Mention of Staten Island is more inclined to conjure up stories about Denino’s Pizzeria, Pete Davidson and the Staten Island Ferry than fashion. But sure enough, the first fashion exhibition will soon be held on Staten Island.
“Staten Island Mode: Identity, Memory, Fashion” will bow Saturday at the Newhouse Center for Contemporary Art in Building C within the Snug Harbor Cultural Center & Botanical Garden. As the name suggests, the show is meant to make visitors think about what they wear and why they wear it in relation to their personal and local identities. Instead of staging historic pieces on mannequins, the galleries are filled with about 65 pieces of clothing that have been gathered on loan over the past year from local residents, designers, boutiques and retailers.

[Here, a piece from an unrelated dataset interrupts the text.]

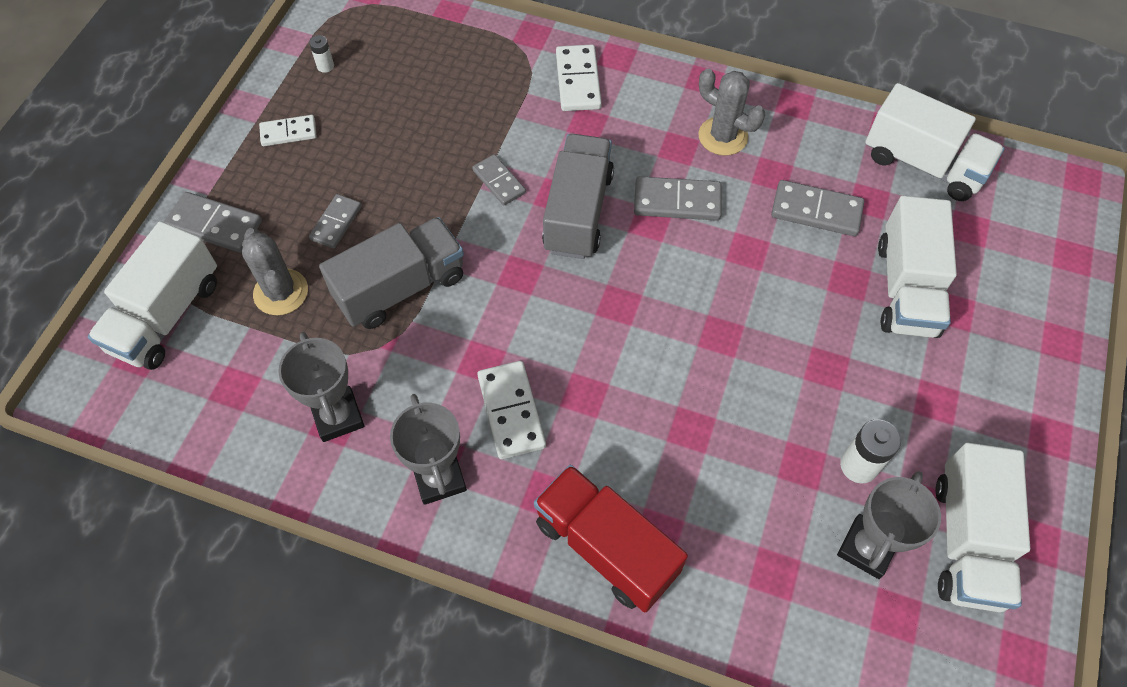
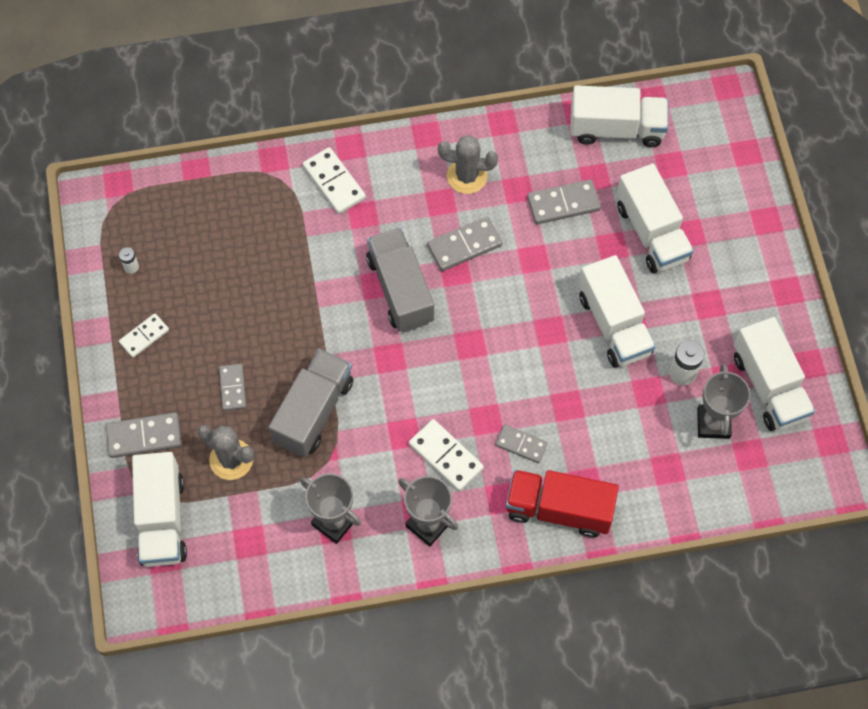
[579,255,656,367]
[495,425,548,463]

Alexis Romano, who co-curated the show with Jenna Rossi-Camus, said, “The exhibition is showcasing the lived identities from different people from different backgrounds through their clothes.”
The duo met in 2011 as PhD students in the U.K. After they realized they were both from Staten Island, they wanted to create a Staten Island-rooted exploration of fashion in a cultural institution versus one that was based in Manhattan or Brooklyn. “We didn’t know at the time that it would take this personal everyday approach, which corresponds to our interests in the field of fashion studies,” Romano said. “We didn’t want it to be about a particular period of dress on Staten Island or the story of one iconic designer. We really wanted it to be a story about people.”
In culling the show’s pieces from locals, they circulated a survey to define how the garments were connected to Staten Island or why they were of personal importance. One loaner, for example, offered a drag outfit that had been worn to a drag march in New York City in 2016. En route, the person was harassed on the ferry and fought back so the garment symbolizes self-empowerment and individuality, Romano said.
School uniforms, Girl Scout uniforms, prom dresses, wedding accessories, everyday clothes and T-shirts emblazoned with Staten Island institutions like the Staten Island Ferry and the Todt Hill neighborhood are among the items that will be on view through Dec. 31. There is also attire from Wu Wear, a sportswear label that was started by the hip-hop band Wu-Tang Clan, a Staten Island-grown forerunner in hip-hop. The Wu Wear pieces are housed in a gallery that explores the relationship between fashion and noise. Photography will also be featured in the show.
Another gallery that is being called “showroom” will highlight Staten Island retailers and designers like streetwear and skate wear from Richmond Hood Co., more formal styles from Emily’s — a store that has been around since 1982 — and Urban Modesty, a new Staten Island Mall shop that offers modest fashion and Muslim fashion.
“Fashion is so accessible, pervasive and is something that you can naturally engage with. We’re displaying ordinary stories and making them extraordinary. We would like people to think about the significance of fashion in their own lives. It doesn’t have to be how they relate to their own identities as Staten Islanders. It can be completely tailored to their many identities,” Romano said.
The curators are hopeful that a Colin Jost garment might come through. His fellow former “Saturday Night Live” castmate and co-investor in an old ferry, Davidson, is featured in the show abstractly. A former costume designer, Rossi-Camus created an imagined film based on the idea that she is costume-designing her life, based on her belongings. “In a way, she was thinking about how in a way Pete Davidson has dramatized his life on Staten Island in films,” Romano said.